Nicolas Mathieu, Leurs enfants après eux

Il en voulait à la terre entière. Il n’y a pas si longtemps, il lui suffisait de se taper des popcorns devant un bon film pour être content. La vie se justifiait toute seule alors, dans son recommencement même. Il se levait le matin, allait au bahut, il y avait le rythme des cours, les copains, tout s’enchainait avec une déconcertante facilité, la détresse maximale advenant quand tombait une interro surprise.

Et puis maintenant, ça, ce sentiment de boue, cette prison des jours.

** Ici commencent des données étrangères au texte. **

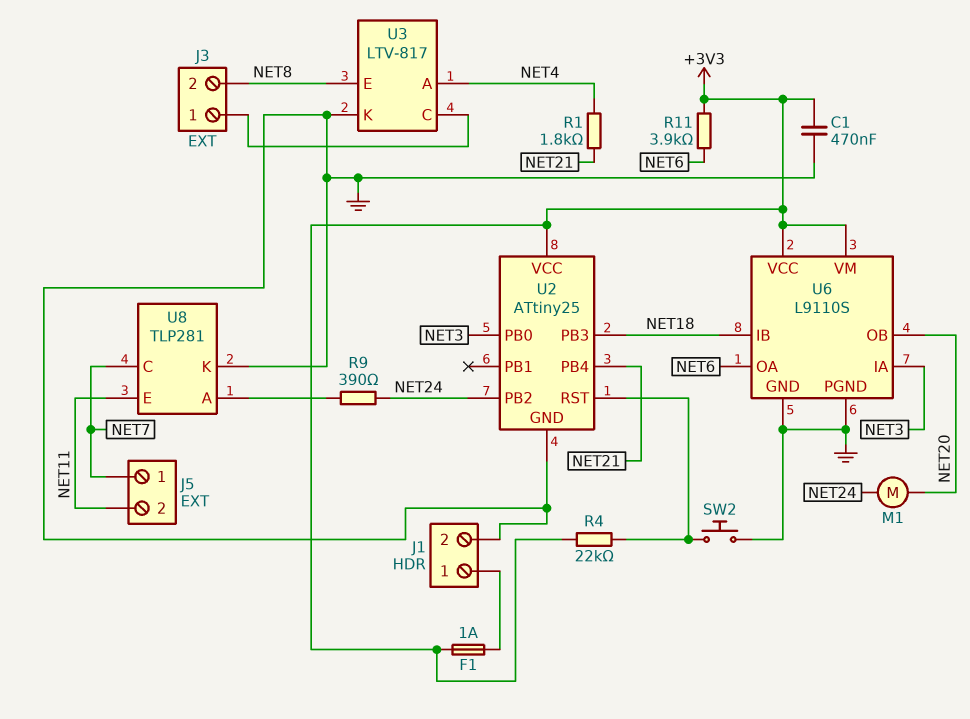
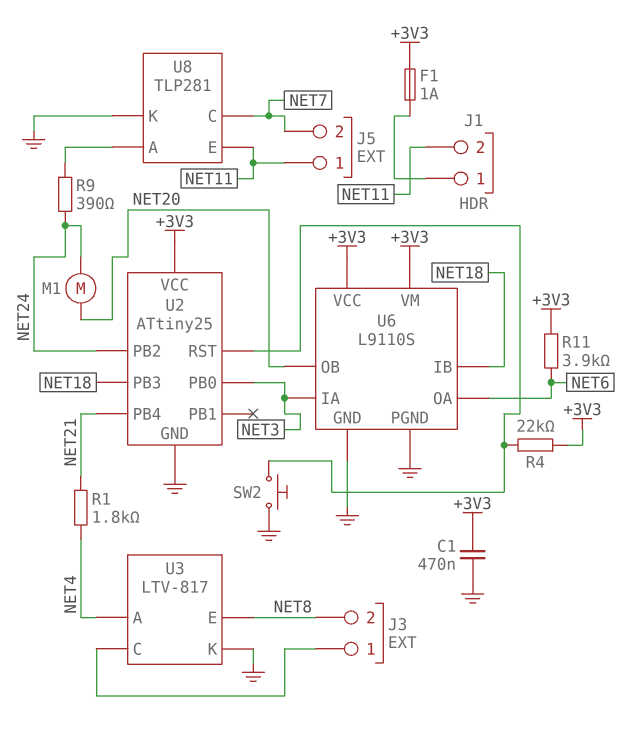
J1 pin 2: GND -> NET11
J5 pin 1: NET7 -> NET11
J5 pin 2: NET11 -> NET7

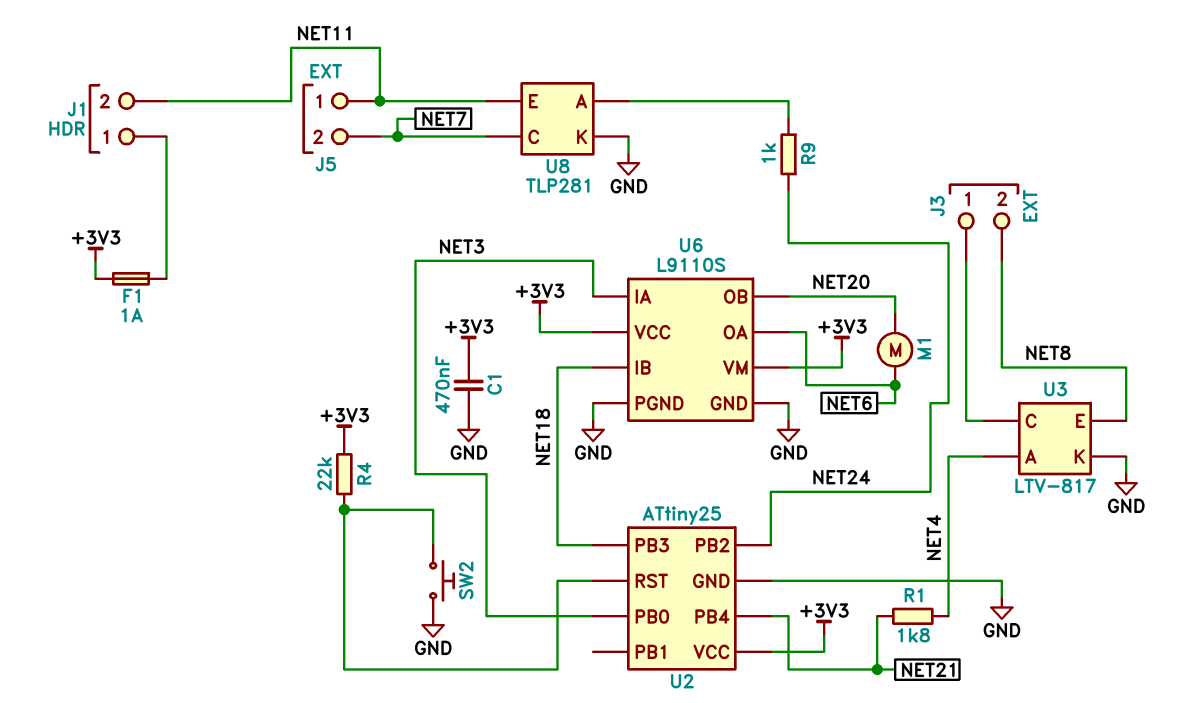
M1: motor (NET20, NET24) -> motor (NET6, NET20)
R9: 390 (NET24, U8/A) -> 1k (NET24, U8/A)
R11: 3.9k (+3V3, NET6) -> none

Patrick se réveillait d’un sommeil de vingt années, pendant lequel il s’était rêvé des amitiés, des centres d’intérêts, des opinions politiques, toute une vie sociale, un sentiment de soi et de son autorité, des certitudes sur tout un tas de trucs, et puis des haines finalement. Or il était juste bourré les trois quarts du temps. A jeun, plus rien ne tenait. Il fallait redécouvrir l’ensemble, la vie entière.

Sur le coup, la précision des traits brûlait le regard, et cette lourdeur, la pâte humaine, cette boue des gens, qui vous emportait par le fond, vous remplissait la bouche, cette noyade des rapports. C’était ça, la difficulté principale, survivre à cette vérité des autres.

Aujourd’hui était semblable à hier et à demain. Il se souvenait des étés de son enfance, un véritable continent où il emménageait avec ses frères et les copains pour n’en plus sortir avant la rentrée.

Avaient suivi ces étés en hachures, les jobs, les filles, les mobylettes.

Puis ces étés adultes, presque insoupçonnables, réduits aux trois semaines de congés payés obligatoires, qui semblaient toujours ratées, insuffisantes. Avec le chômage, il en avait connu d’autres, des étés coupables et lents à mariner et à se faire du mauvais sang.

Et puis maintenant. Il ne savait plus. Il se sentait en dehors des choses. C’était à la fois un soulagement et une colère.

… Il les voyait aussi après le taf. Tous partageaient le même genre de loisirs, un même niveau de salaire, une incertitude identique quant à leur avenir et cette pudeur surtout, qui leur interdisait d’évoquer les vrais problèmes, cette vie qui se tricotait presque malgré eux, jour après jour, dans ce trou perdu qu’ils avaient tous voulu quitter, une existence semblable à celle de leurs pères, une malédiction lente. Il ne pouvait admettre cette maladie congénitale du quotidien répliqué. Cet aveu aurait ajouté de la honte à leur soumission. Or, ils étaient fiers, et notamment de ne pas être des branleurs, des profiteurs, des PD, des chômeurs.